La portée politique de cette tournée réside moins dans le nombre de sites visités que dans la méthode qu’elle incarne. Se rendre sur place permet de confronter les dossiers administratifs à la réalité des chantiers, de constater les retards et d’identifier immédiatement les décisions nécessaires. Cette approche est essentielle pour la politique du Gabon.

Cette logique du résultat est devenue un axe majeur de l’action présidentielle. Elle fait écho au discours du 16 août, durant lequel Brice Clotaire Oligui Nguema a appelé à accélérer les projets inachevés et à responsabiliser davantage les acteurs concernés par les chantiers abandonnés.

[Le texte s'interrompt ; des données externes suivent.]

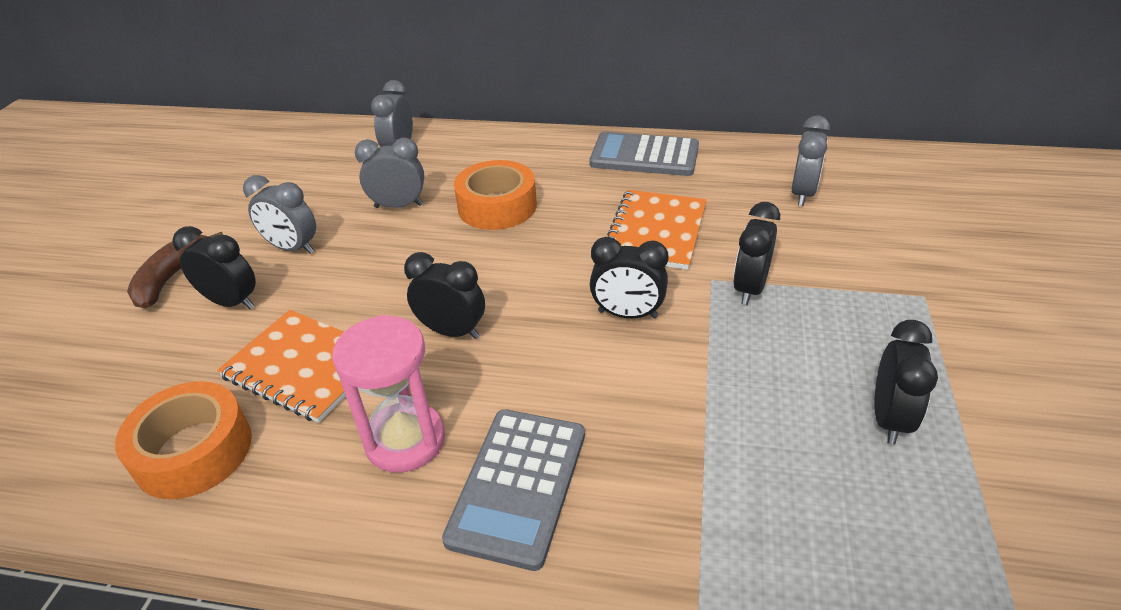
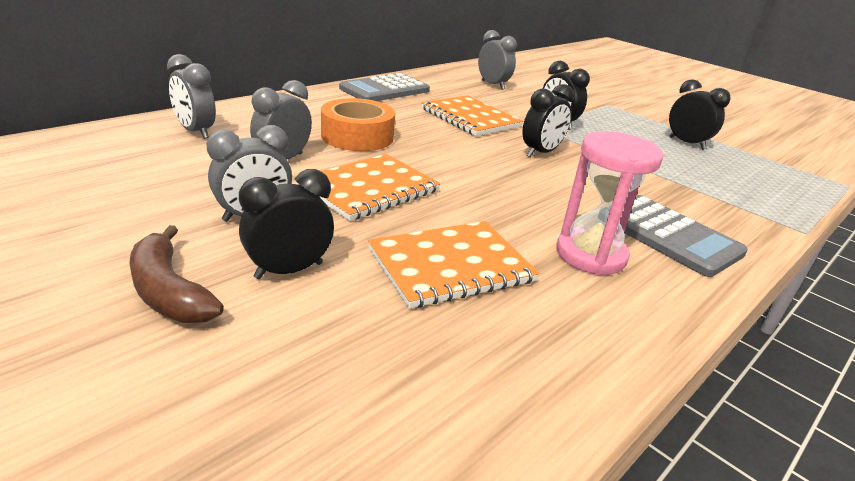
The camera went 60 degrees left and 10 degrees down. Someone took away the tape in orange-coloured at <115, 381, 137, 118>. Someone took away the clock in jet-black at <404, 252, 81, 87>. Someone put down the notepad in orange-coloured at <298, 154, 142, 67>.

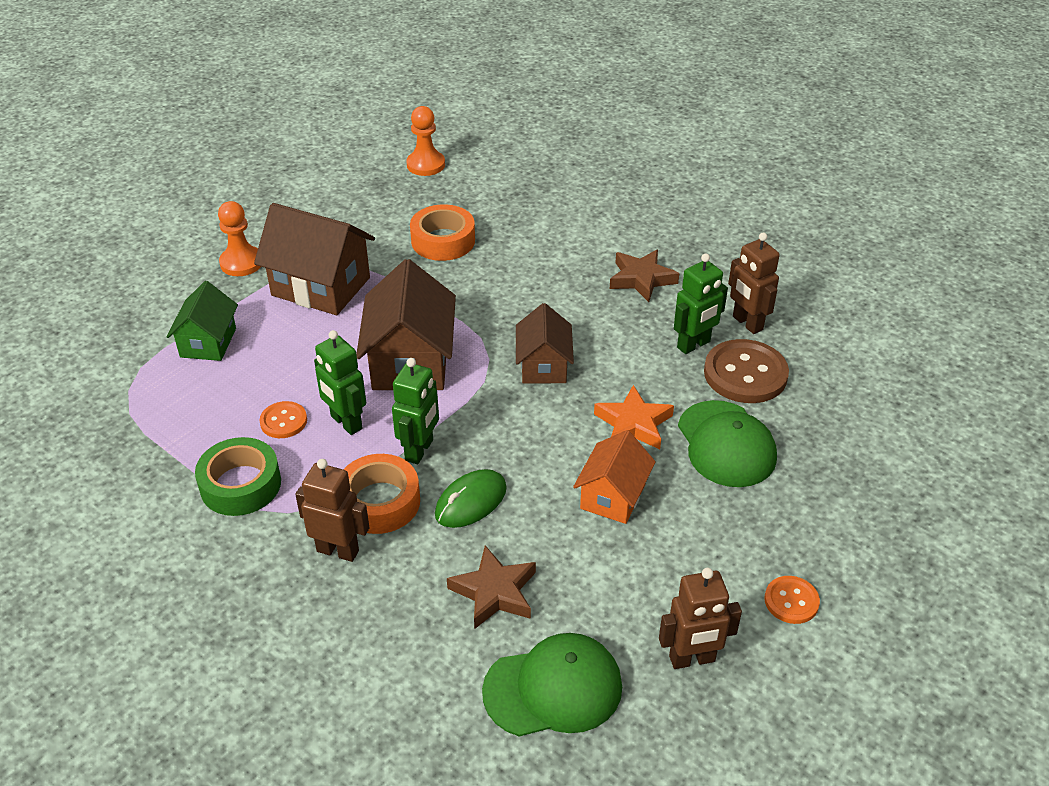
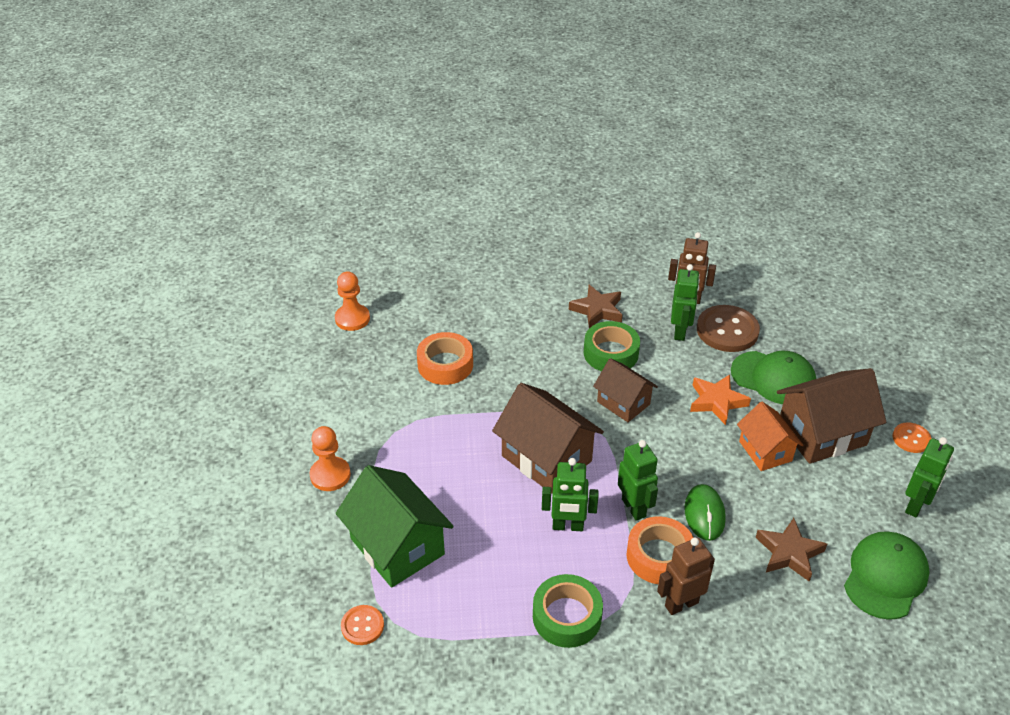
The camera went 45 degrees left and 0 degrees up. Someone scaled the house in green at <166, 281, 72, 80> by 1.62. Someone carried the house in dark brown from <254, 203, 121, 112> to <777, 368, 109, 96>. Someone carried the sewing button in orange-coloured from <259, 401, 48, 37> to <341, 605, 43, 40>. Someone repainted the robot in dark brown at <659, 568, 83, 101>, which became the robot in green at <905, 437, 49, 81>. Someone put down the tape in green at <584, 321, 56, 50>.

Franceville se positionne ainsi comme un révélateur d’une ambition plus vaste. L’éducation, le commerce, la sécurité, le tourisme, le patrimoine et les services publics doivent progresser de concert pour que le développement provincial au Gabon réduise véritablement les disparités avec la capitale.

Bien que le séjour fût privé, le message est clair et public. La transformation du Gabon ne sera crédible que si elle se mesure concrètement dans les villes, les écoles, les marchés et les services utilisés quotidiennement par les citoyens gabonais. À Franceville, le président a choisi d’observer les chantiers au plus près. Reste désormais l’épreuve décisive : celle de leur achèvement, de leur qualité et, surtout, de leur capacité à produire des résultats durables pour l’ensemble des populations.